I’m guessing it’s probably not a bad thing? But when you have a character as physically striking as Shadow, sometimes people don’t expect the brains to go with the brawn?
It’s the fun thing that I get to play with the Shadow. Having read the book and knowing Neil Gaiman’s thoughts and his experiences of actually meeting characters like this in real life that he took for granted and pushed off to the side as the kind of big dumb jock or lumbering oaf, and then he was surprised by a wonderful intellect. For me, it’s the great thing about Shadow — yes, he seems confused and quiet and he’s very much a watcher in this season — even as the protagonist, he doesn’t really push the agenda or the story forward, but he does realize that he has two eyes, two ears, and one mouth. He is always watching and listening twice as much as he speaks, and so anytime he does speak, it’s with purpose and he does tend to surprise people like he did in the first episode, where you realize he has been listening the whole time and he’s taking everything in and he’s absorbing it.
… This season we’re going to see that he’s willing to stand up to the Gods now and he’s willing to push Mr. Wednesday on questions, and even though he knows Wednesday’s a god, he’s pushing him and saying, “I want answers and I’m not going to just sit around and take the bird feed from your hand, I’m an equal here, I want to know what my part is in this war and what the stakes are.” He’s going to go searching for those answers and it’s fun to play with that mystique and play with that quiet intellect that he has, because when he does speak and starts to figure things out, it’s a nice surprise.
We know Shadow is heading towards Cairo, Illinois, and Jacquel and Ibis’ funeral parlor. What is Shadow going to find once he’s there?
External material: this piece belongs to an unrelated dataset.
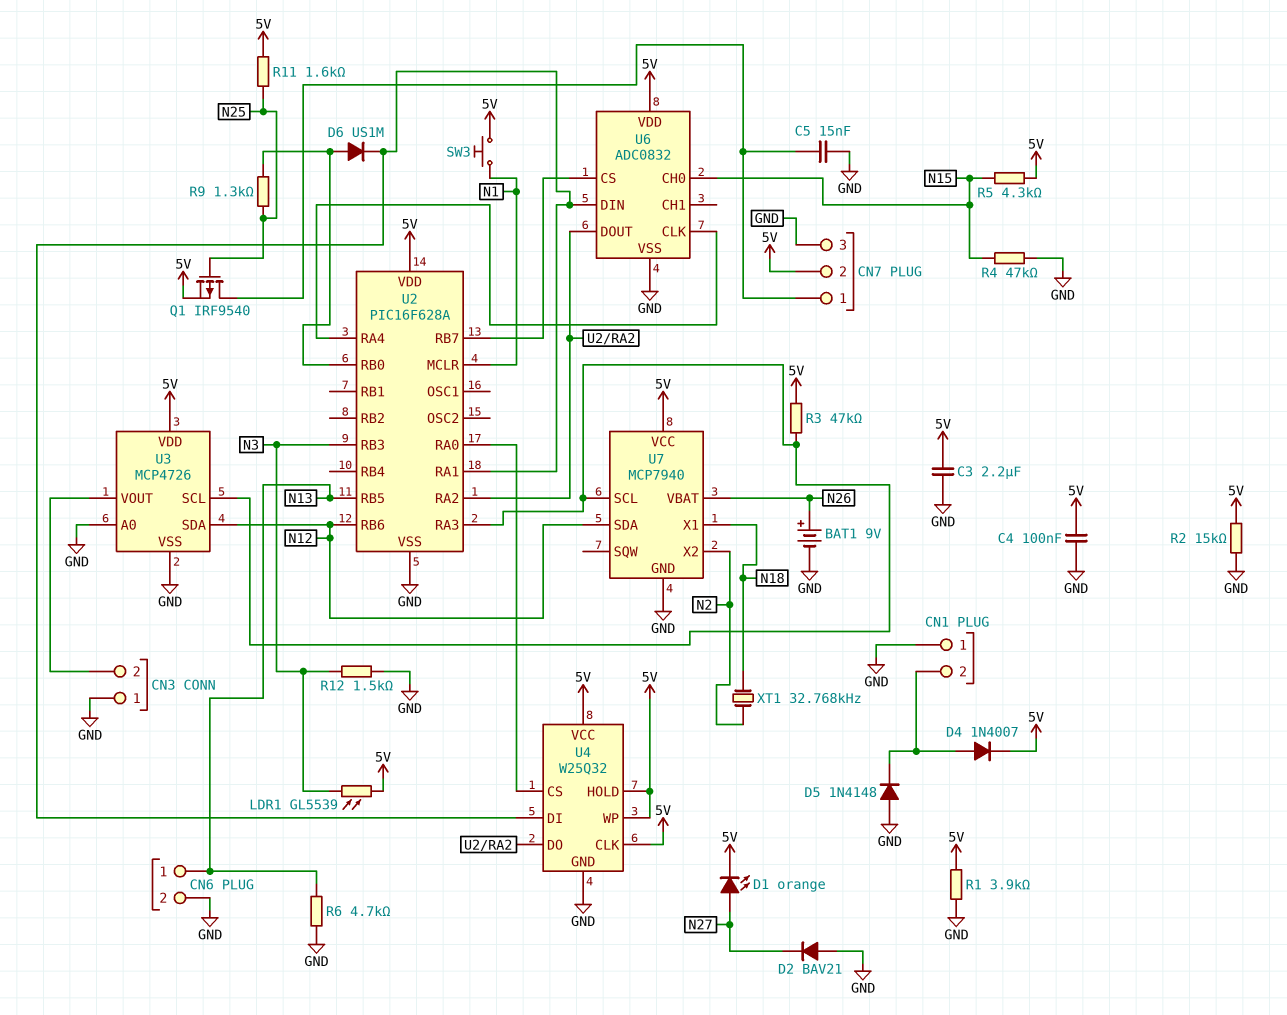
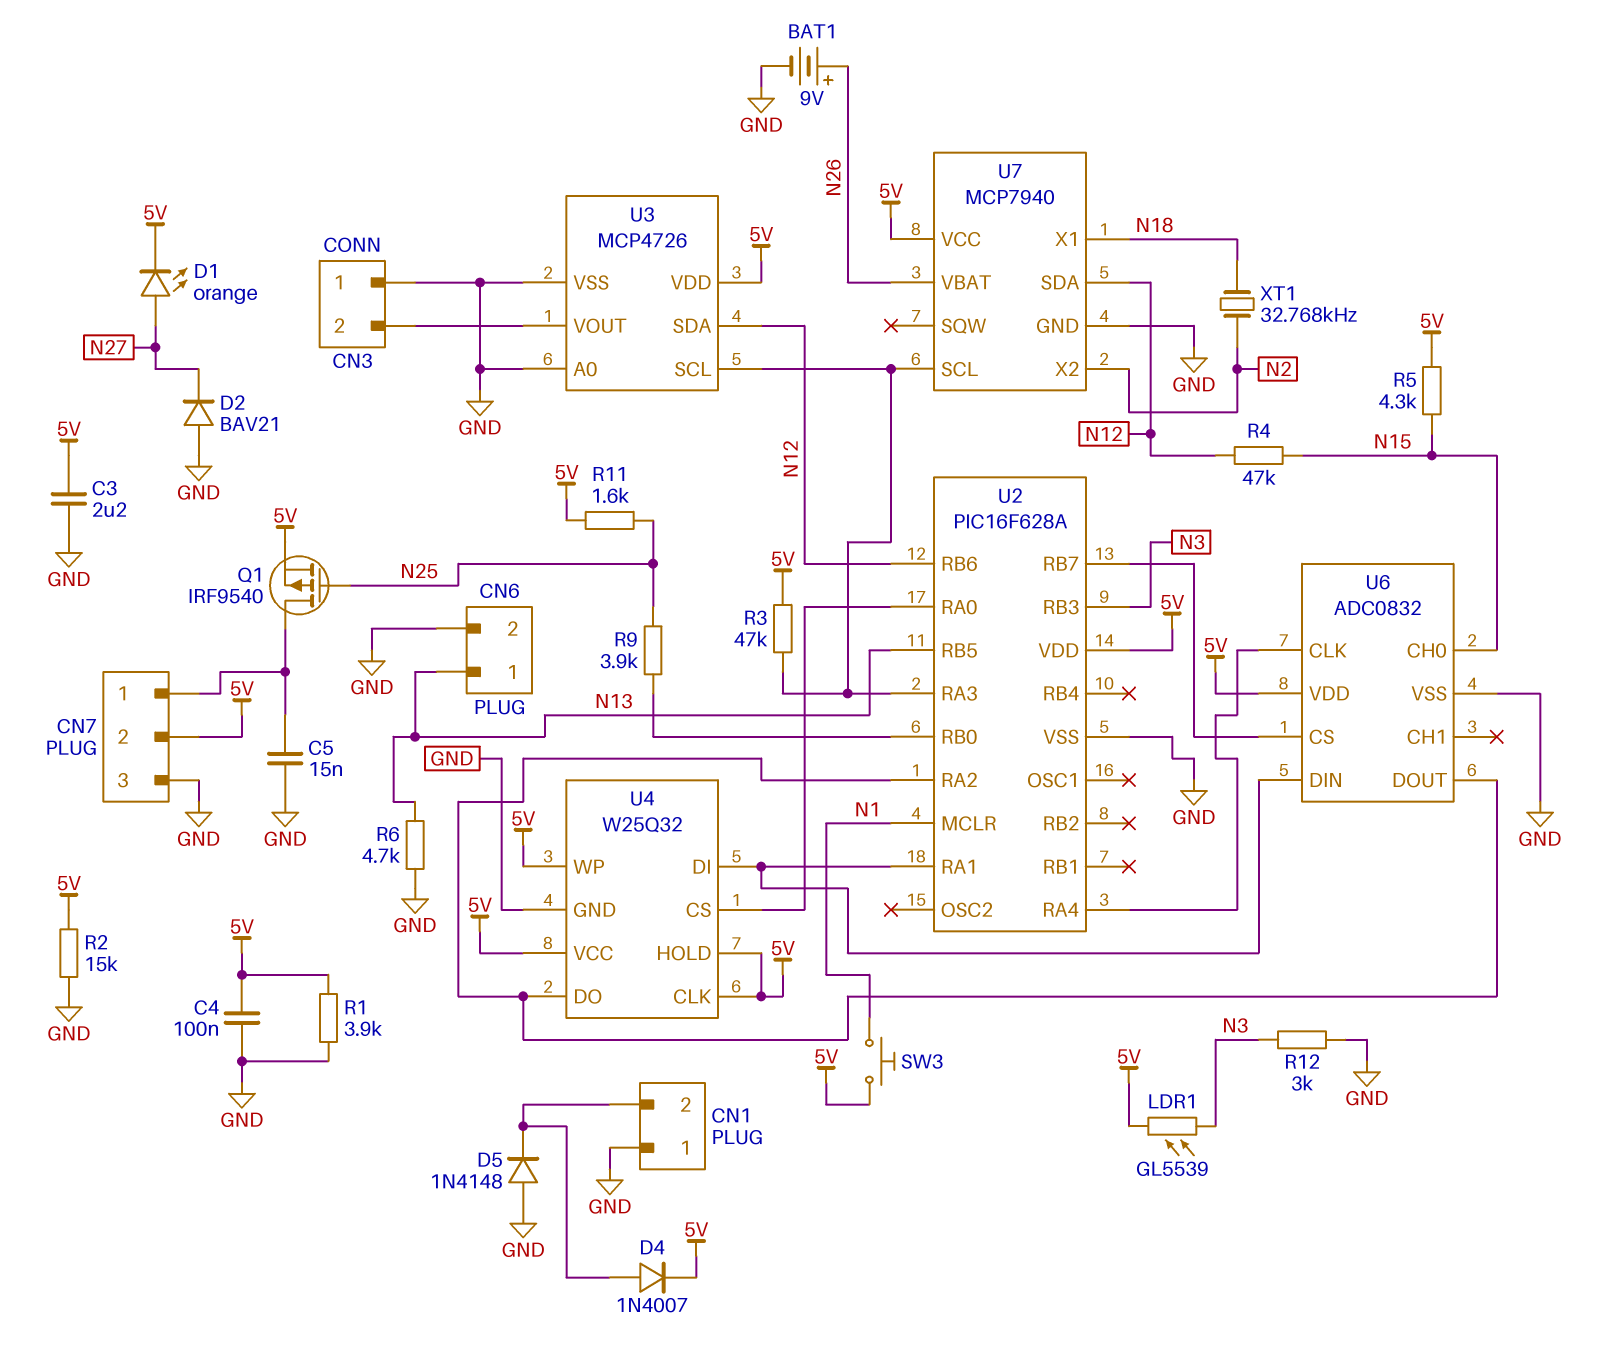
D6: diode US1M (A U2/RB0, K U2/RA1) -> none
R4: 47k (GND, N15) -> 47k (N12, N15)
R9: 1.3k (N25, U2/RB0) -> 3.9k (N25, U2/RB0)
R12: 1.5k (GND, N3) -> 3k (GND, N3)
He’s looking for his wife because he needs to have that conversation and he’s looking for Wednesday because he needs to have a conversation. He’s in search of answers, he wants to know what’s going on in this world, what are the stakes, what are the sides, what is his part in this puzzle and why is he so important? So he’s on the hunt for more answers and, of course, he’s going to bump into more gods, and more characters from the book are going to turn up. A very interesting and intriguing feline is going to take an interest in Shadow, which fans of the book will love, and people who are just watching the show will be very confused about, as is Shadow, but it’s going to be an exciting time for Shadow to learn with Mr. Ibis and with Mr. Nancy as well, who are trying to push Shadow’s buttons. His philosophy is “angry gets sh— done” and he seems to be pushing Shadow’s buttons aggressively. These gods always have an agenda, so why are they pushing his buttons and what does he want from Shadow? That’s what this season will explore.